Out of office

How Your OOO Message Can Support Retention, Recruiting, and Recharging

Your leadership impact doesn’t have to take a vacation when you do. Your out-of-office (OOO) reply will be going to every person who contacts you while you’re gone: employees, colleagues, and your external network. Instead of just letting them know you’re away, take the opportunity to burnish your company’s profile and lead by example.

In a short email, you can turn the standard auto-reply into a compelling brand message that supports retention, recruiting, and recharging. Here’s an example of how simple yet effective this can be.

This email sends a powerful leadership message to multiple audiences. The next time you set up your OOO message, include the following five elements:

  • Tout your company’s benefits and culture
  • Link to your careers or about page 
  • Set expectations about your availability
  • Reflect the benefits of taking time off
  • Encourage others to take a break


Your audience: team members and colleagues.
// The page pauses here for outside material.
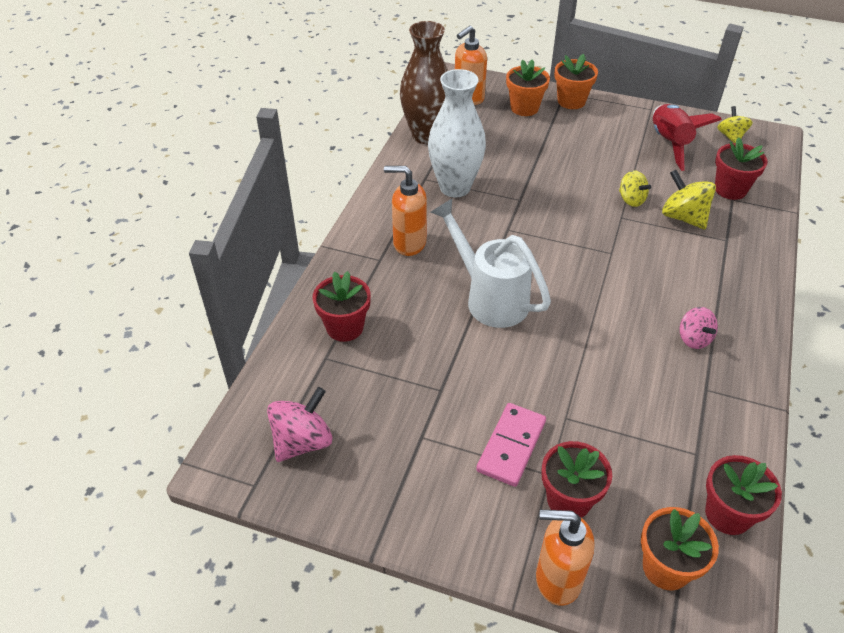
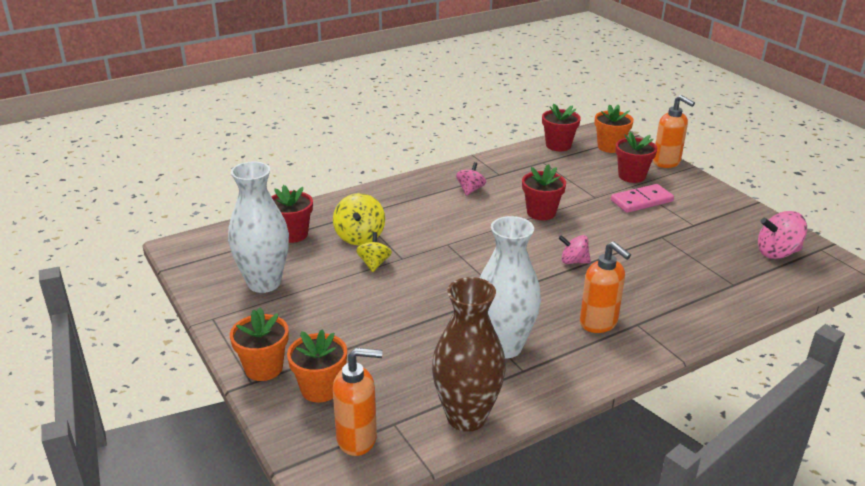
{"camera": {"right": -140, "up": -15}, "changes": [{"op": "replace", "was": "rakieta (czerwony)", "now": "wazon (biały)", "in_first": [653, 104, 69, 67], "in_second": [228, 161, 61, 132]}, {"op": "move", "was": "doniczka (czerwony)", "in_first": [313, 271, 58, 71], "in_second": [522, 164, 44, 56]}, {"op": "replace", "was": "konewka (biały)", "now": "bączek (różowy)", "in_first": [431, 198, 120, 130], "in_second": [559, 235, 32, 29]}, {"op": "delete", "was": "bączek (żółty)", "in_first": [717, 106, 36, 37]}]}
Your message enhances employee engagement and retention by:

  • Reminding people of the value of their total compensation
  • Enhancing your team’s trust that you support their wellbeing
  • Modeling work-life balance behavior for others


Your audience: external contacts in your network. Your message supports your networking and recruiting goals by: 

  • Burnishing your company’s appeal as a great place to work
  • Encouraging contacts to refer top talent for your job openings
  • Creating a more personal connection for deeper relationships


Your audience: yourself! Knowing that your message is modeling work-life balance and setting clear boundaries helps you truly recharge by:

  • Reinforcing the benefits of taking a real break from work
  • Giving yourself the assurance that it’s okay to fully step away 
  • Reminding yourself that others are looking to your example as a leader

There’s one additional secret to this approach: unless there’s truly an emergency, your OOO message should be the only email you send while you’re out. Not only does working while you’re on vacation undermine the benefits taking time off, it also sends a message to colleagues and potential talent that any promises of work-life balance at your company can’t be trusted. 

Retention and recruiting (and your own capacity to lead authentically) thrive when you take a genuine break — so let people know about it!

Powerful question: Did you send work emails while out of the office during your last vacation? What message do you think that sent to your team members?